Thinking about Dovetail’s 5 Types of Resilience has helped me understand myself so much better. That little guy above is me at 5 years old. I knew little about resilience then but I loved my duck “Quack-Quack.” She gave me warmth and connection, a form of Relational Resilience, which helped me combat the difficult stuff in my life. Buried in our family myth that “we are perfect” was a legacy of sexual abuse. My family included generals all the way back to George Washington’s army, and my family enculturation was military, white, abusive, alcoholic, and incestuous. It helped me to recognize that these Cultural Patterns are passed down intergenerationally, as an inheritance from our ancestors. No one is immune. While Cultural Patterns give us our identity and our Cultural Resilience, they also give us unconscious bias and take a lot of energy to change.
My family culture also provided me with superb training in Hypervigilance, Distrusting, and Avoiding as I learned to deal with these challenges. These Protective Patterns are intended to keep us psychologically, emotionally, and physically safe and they contributed to my Reactive Resilience. Of course, without awareness they also can break down relationships.
How amazing that we also learn Resilience Skills that help us stay Centered, Connected, and Collaborative! We all have these natural human skills but many don’t know their importance. I developed Personal Resilience through Centering myself in nature and climbing a tree to become safe from my father. My Relational Resilience was strengthened when Connecting with my sister nurtured my ability to give and receive love. Group Resilience emerged when I was Collaborating with my buddies–to build a dam in the local creek for example– giving me a sense of belonging, purpose, and helping me learn about Contributing Intentionally.

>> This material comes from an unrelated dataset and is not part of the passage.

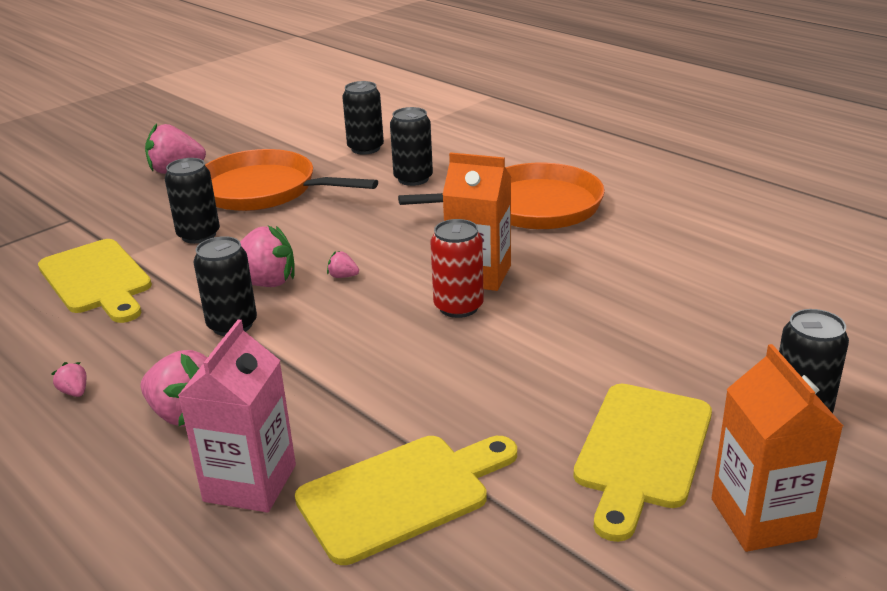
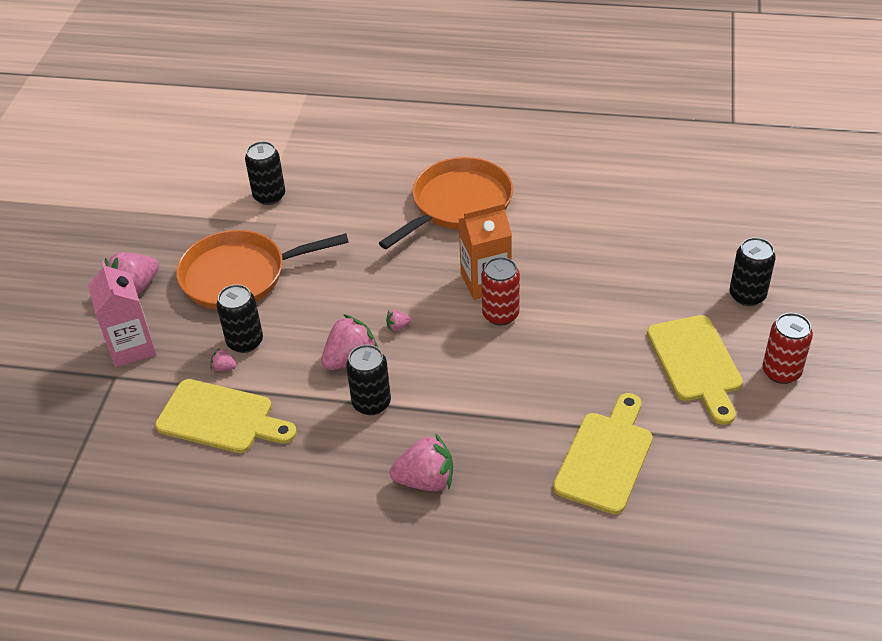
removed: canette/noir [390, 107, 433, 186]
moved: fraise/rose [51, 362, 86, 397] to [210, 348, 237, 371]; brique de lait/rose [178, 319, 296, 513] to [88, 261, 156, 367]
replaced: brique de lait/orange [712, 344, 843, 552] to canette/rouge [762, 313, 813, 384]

For me, learning about these concepts has been a lifesaver to gain empathy and compassion for myself, my family, my ancestors, and every other human walking through this world. That includes being better and having compassion for all the “others” on every continent, across the political divide, the neighbor who is a pill, and family I don’t get along with. I become less judgmental of others when I peer through the lenses of Resilience.
We all have impeccable reasons for being exactly who we are!
Take some time this week to consider how the Five Types of Resilience show up in yourself. It might help you too!